Oltre a questo trucco, che ha un impatto però limitato, la Russia sta da tempo sopperendo al divieto di vendita di petrolio in Europa e il tetto al prezzo in Occidente sempre grazie alla complicità di Paesi terzi. Negli ultimi mesi Mosca ha aumentato le esportazioni di greggio verso nazioni come India, Cina e Pakistan, mentre i dati mostrano che l'Ue da loro sta importando enormi quantità di carburante raffinato. Nuova Delhi, ad esempio, ha visto le consegne di greggio russo salire da circa 1 milione di barili al mese a 63 milioni solo ad aprile. Nel frattempo, le esportazioni di gasolio verso l'Ue sono decuplicate e le spedizioni di jet fuel sono aumentate di oltre il 250%. Questa pratica però non costituisce una violazione delle sanzioni, in quanto il G7 ha voluto limitare i guadagni della Russia senza però destabilizzare i mercati petroliferi globali.

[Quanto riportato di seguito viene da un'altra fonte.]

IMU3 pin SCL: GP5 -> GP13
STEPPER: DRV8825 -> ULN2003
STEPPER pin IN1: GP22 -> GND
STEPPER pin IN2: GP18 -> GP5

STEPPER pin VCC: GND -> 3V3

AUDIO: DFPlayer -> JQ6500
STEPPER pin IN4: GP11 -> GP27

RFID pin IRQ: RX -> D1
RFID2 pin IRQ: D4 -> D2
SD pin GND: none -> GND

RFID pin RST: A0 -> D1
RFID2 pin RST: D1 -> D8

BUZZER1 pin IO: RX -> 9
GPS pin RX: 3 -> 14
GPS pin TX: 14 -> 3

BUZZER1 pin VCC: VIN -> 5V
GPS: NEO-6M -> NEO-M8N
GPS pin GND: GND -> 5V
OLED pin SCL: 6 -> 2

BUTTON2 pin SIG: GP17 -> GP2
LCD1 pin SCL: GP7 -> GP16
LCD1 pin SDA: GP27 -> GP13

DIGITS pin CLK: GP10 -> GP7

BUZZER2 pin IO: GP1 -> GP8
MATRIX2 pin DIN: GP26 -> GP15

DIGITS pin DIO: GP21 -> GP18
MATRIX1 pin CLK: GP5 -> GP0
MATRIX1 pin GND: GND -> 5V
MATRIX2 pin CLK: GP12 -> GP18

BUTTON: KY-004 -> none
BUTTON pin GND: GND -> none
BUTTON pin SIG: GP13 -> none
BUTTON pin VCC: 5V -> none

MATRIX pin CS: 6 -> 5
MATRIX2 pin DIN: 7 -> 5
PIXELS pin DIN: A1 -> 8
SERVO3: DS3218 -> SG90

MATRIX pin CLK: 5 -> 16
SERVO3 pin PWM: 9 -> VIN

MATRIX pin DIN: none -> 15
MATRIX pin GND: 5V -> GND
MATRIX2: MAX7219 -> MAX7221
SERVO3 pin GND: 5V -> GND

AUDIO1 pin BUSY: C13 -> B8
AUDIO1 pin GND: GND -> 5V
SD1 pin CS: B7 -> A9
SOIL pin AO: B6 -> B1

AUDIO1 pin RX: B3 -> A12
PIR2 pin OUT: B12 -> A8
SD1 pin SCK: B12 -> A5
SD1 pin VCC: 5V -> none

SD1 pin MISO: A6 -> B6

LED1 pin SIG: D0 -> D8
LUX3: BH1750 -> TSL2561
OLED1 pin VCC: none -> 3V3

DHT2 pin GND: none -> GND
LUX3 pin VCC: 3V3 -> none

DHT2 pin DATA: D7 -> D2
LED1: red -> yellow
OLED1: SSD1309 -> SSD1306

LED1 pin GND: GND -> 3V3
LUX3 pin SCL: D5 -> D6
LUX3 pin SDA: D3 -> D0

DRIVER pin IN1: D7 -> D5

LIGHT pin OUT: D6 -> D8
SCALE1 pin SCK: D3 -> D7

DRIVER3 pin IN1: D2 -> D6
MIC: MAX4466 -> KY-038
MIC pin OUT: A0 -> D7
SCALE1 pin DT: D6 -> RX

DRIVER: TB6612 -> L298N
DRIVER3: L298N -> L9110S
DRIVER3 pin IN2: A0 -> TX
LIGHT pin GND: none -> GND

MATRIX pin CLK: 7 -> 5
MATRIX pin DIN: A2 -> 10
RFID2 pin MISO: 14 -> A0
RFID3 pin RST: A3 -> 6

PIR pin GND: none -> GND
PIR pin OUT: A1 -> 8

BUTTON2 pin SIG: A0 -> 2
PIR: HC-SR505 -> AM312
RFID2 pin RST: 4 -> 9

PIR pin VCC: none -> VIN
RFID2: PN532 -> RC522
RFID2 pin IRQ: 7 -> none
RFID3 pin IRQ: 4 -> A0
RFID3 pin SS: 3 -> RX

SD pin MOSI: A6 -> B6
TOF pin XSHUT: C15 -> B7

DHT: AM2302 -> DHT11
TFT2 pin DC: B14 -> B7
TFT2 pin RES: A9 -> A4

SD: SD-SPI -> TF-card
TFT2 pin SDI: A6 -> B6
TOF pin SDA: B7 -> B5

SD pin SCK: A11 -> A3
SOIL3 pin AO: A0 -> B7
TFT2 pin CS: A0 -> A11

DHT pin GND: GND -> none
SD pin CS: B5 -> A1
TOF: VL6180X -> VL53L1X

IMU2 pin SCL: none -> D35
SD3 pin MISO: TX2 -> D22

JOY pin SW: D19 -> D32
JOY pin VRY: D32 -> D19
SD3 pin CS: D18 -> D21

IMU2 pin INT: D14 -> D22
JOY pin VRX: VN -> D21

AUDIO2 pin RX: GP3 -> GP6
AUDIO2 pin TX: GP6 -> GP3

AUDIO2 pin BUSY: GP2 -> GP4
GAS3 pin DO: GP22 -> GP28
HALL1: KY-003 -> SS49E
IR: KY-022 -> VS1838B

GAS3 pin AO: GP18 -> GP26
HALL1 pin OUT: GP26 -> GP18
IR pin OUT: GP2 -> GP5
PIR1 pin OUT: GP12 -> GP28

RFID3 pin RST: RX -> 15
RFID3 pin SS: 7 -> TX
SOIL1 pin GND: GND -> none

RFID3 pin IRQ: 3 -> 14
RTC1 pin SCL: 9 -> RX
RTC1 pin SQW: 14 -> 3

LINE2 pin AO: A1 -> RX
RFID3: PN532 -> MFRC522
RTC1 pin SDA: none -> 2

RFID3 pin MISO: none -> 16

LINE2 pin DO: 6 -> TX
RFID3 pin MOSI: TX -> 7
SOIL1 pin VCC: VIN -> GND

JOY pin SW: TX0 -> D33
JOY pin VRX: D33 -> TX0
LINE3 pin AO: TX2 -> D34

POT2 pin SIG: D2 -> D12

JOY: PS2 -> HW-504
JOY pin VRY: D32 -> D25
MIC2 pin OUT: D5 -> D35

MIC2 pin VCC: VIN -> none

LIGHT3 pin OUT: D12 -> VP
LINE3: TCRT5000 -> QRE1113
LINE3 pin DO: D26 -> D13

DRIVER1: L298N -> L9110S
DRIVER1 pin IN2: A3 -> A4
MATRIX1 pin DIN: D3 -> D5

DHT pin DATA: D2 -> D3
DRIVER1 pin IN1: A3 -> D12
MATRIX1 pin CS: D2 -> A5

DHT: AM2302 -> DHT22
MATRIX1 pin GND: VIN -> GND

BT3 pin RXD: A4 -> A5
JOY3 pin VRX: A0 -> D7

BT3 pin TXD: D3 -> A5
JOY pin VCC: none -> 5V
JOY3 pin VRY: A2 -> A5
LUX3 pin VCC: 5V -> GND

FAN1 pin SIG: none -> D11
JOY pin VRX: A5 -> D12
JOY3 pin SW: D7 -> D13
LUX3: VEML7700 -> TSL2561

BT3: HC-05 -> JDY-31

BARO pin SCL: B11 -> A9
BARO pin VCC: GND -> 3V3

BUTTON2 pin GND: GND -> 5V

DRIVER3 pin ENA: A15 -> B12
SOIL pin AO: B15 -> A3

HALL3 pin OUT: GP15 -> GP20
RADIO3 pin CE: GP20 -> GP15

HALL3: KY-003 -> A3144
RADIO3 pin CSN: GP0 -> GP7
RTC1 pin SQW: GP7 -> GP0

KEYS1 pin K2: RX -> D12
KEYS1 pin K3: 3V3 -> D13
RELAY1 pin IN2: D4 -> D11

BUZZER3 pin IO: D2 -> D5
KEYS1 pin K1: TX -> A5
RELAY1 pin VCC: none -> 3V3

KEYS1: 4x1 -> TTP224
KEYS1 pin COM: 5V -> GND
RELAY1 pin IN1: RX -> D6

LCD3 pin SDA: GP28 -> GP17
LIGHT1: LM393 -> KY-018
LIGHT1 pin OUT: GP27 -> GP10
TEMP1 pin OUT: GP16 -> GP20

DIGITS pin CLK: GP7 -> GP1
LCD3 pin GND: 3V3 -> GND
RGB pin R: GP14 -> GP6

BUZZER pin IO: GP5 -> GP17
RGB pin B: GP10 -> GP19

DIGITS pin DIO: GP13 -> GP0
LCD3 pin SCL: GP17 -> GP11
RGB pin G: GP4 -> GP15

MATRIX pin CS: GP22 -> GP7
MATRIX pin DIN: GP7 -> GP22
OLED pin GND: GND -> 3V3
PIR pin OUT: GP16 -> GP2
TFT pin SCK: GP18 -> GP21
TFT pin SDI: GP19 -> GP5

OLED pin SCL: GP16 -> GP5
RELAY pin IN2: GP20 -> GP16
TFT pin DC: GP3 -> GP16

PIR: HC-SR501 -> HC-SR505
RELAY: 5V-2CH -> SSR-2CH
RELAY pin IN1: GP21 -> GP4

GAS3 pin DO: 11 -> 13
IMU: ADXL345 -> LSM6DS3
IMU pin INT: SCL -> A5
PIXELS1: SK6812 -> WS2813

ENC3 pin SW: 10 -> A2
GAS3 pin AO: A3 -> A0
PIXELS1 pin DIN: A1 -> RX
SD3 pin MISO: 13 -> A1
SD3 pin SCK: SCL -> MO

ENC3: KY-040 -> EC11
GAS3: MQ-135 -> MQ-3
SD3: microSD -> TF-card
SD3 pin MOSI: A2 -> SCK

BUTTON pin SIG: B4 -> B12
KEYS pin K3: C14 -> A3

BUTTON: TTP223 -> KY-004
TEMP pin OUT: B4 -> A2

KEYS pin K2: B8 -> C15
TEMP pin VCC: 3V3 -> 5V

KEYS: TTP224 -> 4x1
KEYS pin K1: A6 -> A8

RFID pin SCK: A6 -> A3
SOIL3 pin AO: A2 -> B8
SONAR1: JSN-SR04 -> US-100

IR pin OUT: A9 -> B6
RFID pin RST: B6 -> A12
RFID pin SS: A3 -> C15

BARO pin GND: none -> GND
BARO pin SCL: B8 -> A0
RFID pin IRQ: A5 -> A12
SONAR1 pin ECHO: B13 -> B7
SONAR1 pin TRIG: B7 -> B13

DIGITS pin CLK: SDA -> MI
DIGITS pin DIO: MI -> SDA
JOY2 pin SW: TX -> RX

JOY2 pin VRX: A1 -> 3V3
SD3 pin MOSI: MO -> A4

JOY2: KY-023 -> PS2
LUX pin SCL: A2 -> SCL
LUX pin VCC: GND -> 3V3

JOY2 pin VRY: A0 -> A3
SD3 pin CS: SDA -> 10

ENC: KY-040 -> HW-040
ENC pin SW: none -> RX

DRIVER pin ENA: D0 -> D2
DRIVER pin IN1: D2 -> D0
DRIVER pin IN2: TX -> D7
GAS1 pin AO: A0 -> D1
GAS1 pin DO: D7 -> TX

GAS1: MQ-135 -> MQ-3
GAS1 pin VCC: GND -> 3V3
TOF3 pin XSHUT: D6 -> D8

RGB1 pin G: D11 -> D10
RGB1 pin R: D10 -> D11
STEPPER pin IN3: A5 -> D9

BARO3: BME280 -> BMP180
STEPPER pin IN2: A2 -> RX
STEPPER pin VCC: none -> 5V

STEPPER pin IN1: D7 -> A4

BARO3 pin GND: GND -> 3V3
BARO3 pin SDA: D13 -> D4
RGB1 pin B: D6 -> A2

Di conseguenza a maggio, l'Agenzia internazionale per l'energia ha riferito che il volume delle spedizioni di greggio di Mosca è salito al livello più alto dall'invasione dell'Ucraina, con un aumento di 50mila barili al giorno a 8,3 milioni di barili, nonostante i controlli sui prezzi. Secondo il report del Wilfried Martens Centre for European Studies, per la Federazione russa le perdite economiche nel settore sarebbero comunque ingenti in quanto gli acquisti di petrolio russo da parte degli acquirenti dei mercati asiatici saturi sono avvenuti con sconti enormi. "Inoltre le spedizioni nei nuovi mercati, in cui non ci sono oleodotti come in Europa, hanno costi elevati e richiedono tempi più lunghi. Per una spedizione con le navi in India ci vuole più di un mese e in generale su ogni barile la Russia perde così circa 10 dollari", afferma Milov.